It’s so ‘now’ that business has taken to the phenomenon with gusto as its latest marketing tool. We’ve even overheard some business types admit they don’t know what it is, but they know they need to have it!

But as far as we can see, everything old is new again. So after much digging through our old text books, soul searching and a few glasses of single malt scotch whiskey, we think we’ve finally understood what this whole SMM thing is all about. It’s a PR strategy!

Now before SMM aficionados take umbrage at this statement, please let us explain.

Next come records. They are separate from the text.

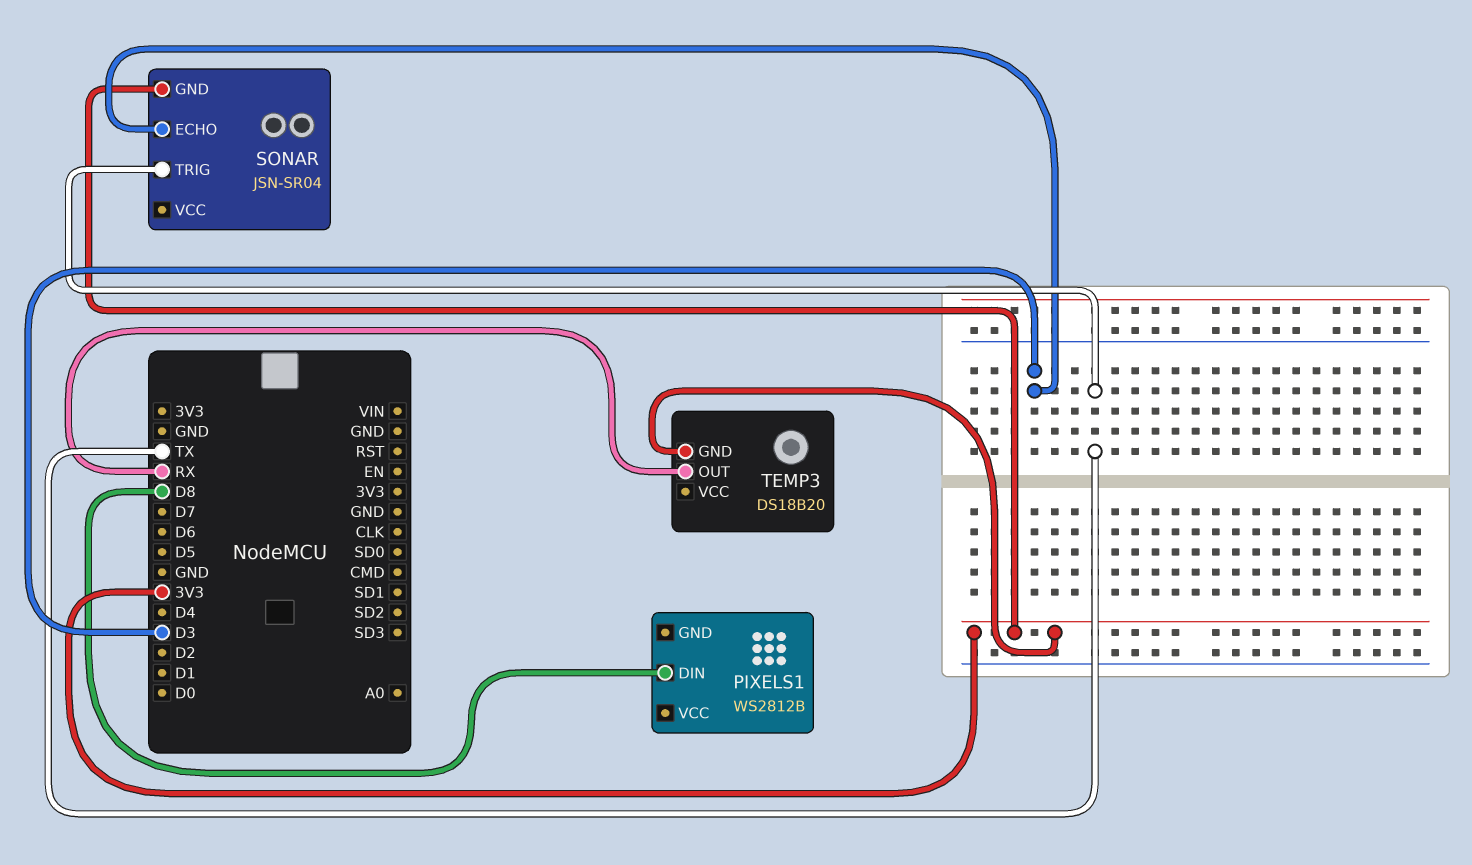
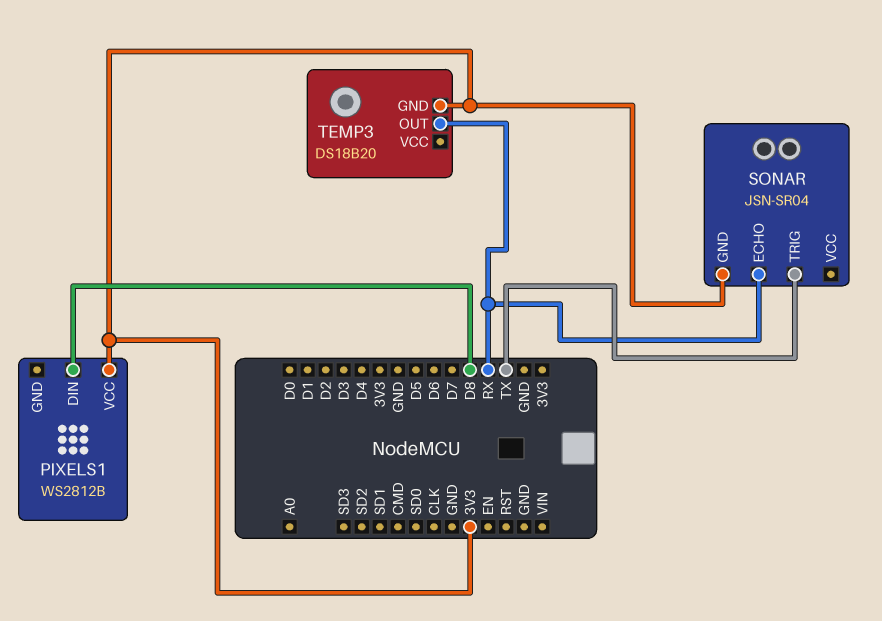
PIXELS1 pin VCC: none -> 3V3
SONAR pin ECHO: D3 -> RX

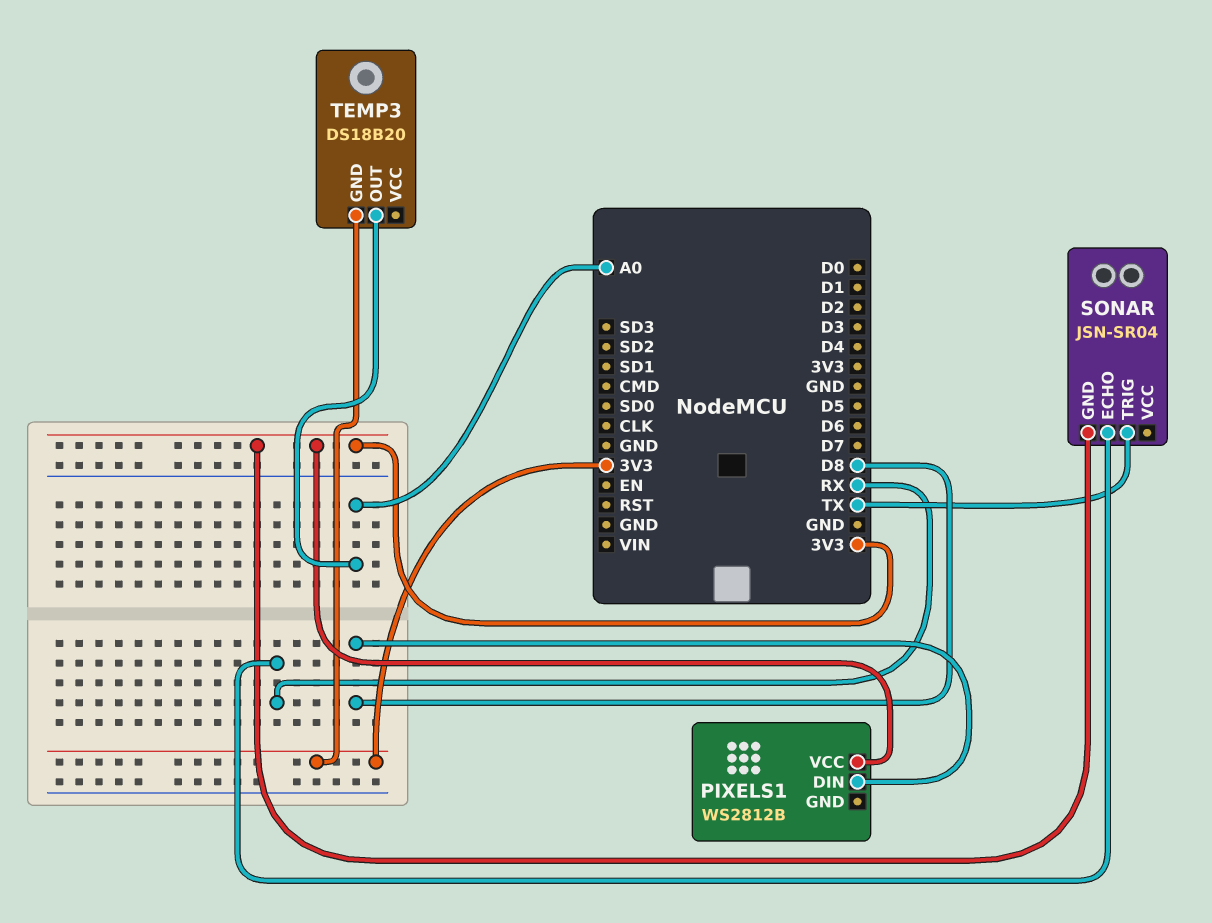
TEMP3 pin OUT: RX -> A0

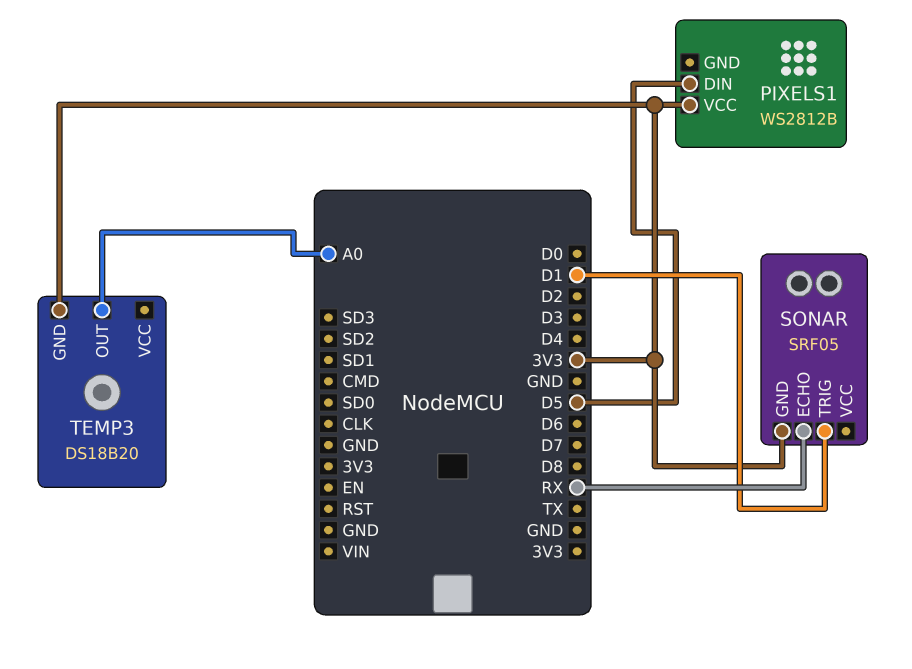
PIXELS1 pin DIN: D8 -> D5
SONAR: JSN-SR04 -> SRF05
SONAR pin TRIG: TX -> D1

Firstly lets take a look at the grand daddy of public relations, Eddie Bernays. Now Eddie (apart from having the thumping dinner party conversation starter that he was the nephew of Sigmund Freud) was a pioneer in the area of influence way back in the 1920’s. He said if you can influence the leaders, either with or without their conscious cooperation, you automatically influence the group which they sway. Sound familiar?

Eddie pioneered the use of crowd psychology and the psychoanalytical ideas of Uncle Sigmund to manipulate public opinion using the subconscious, and went on to convince the public it was OK for women to smoke, that bacon and eggs was the true all-American breakfast, and to even facilitate the overthrow of the democratically elected president of Guatemala on behalf of the multinational United Fruit Company. Nice work Eddie.

So using the power of peers or groups to influence purchasing or decision making is nothing new. Its just been turbo charged.

Secondly an integral part of SMM for the business world is the ability to have a conversation with their customers.

Again, nothing new. As an example a client of ours has built his very successful business on word of mouth. Only problem is its taken a long time (15 years to be exact), but his customer retention rate is around 98 percent because he has a great product and he’s taken the time to build relationships with his customers by speaking with them one-by-one. He’s soon to embark on a SMM campaign.

PR academics will also fall over their tweed jackets to tell you all about Grunig and Hunt’s four models of PR, one of the most common theories in the field: press agentry, public information, two-way asymmetric and two-way symmetric. Its the two-way symmetric, or engaging in a dialogue with a view to changing practices, that most of our learned friend hold high as the perfect PR model.

Trouble is, that until now, the ability for businesses to actively and cost-effectively engage with their customers in such a manner has been out of their reach. Enter SMM.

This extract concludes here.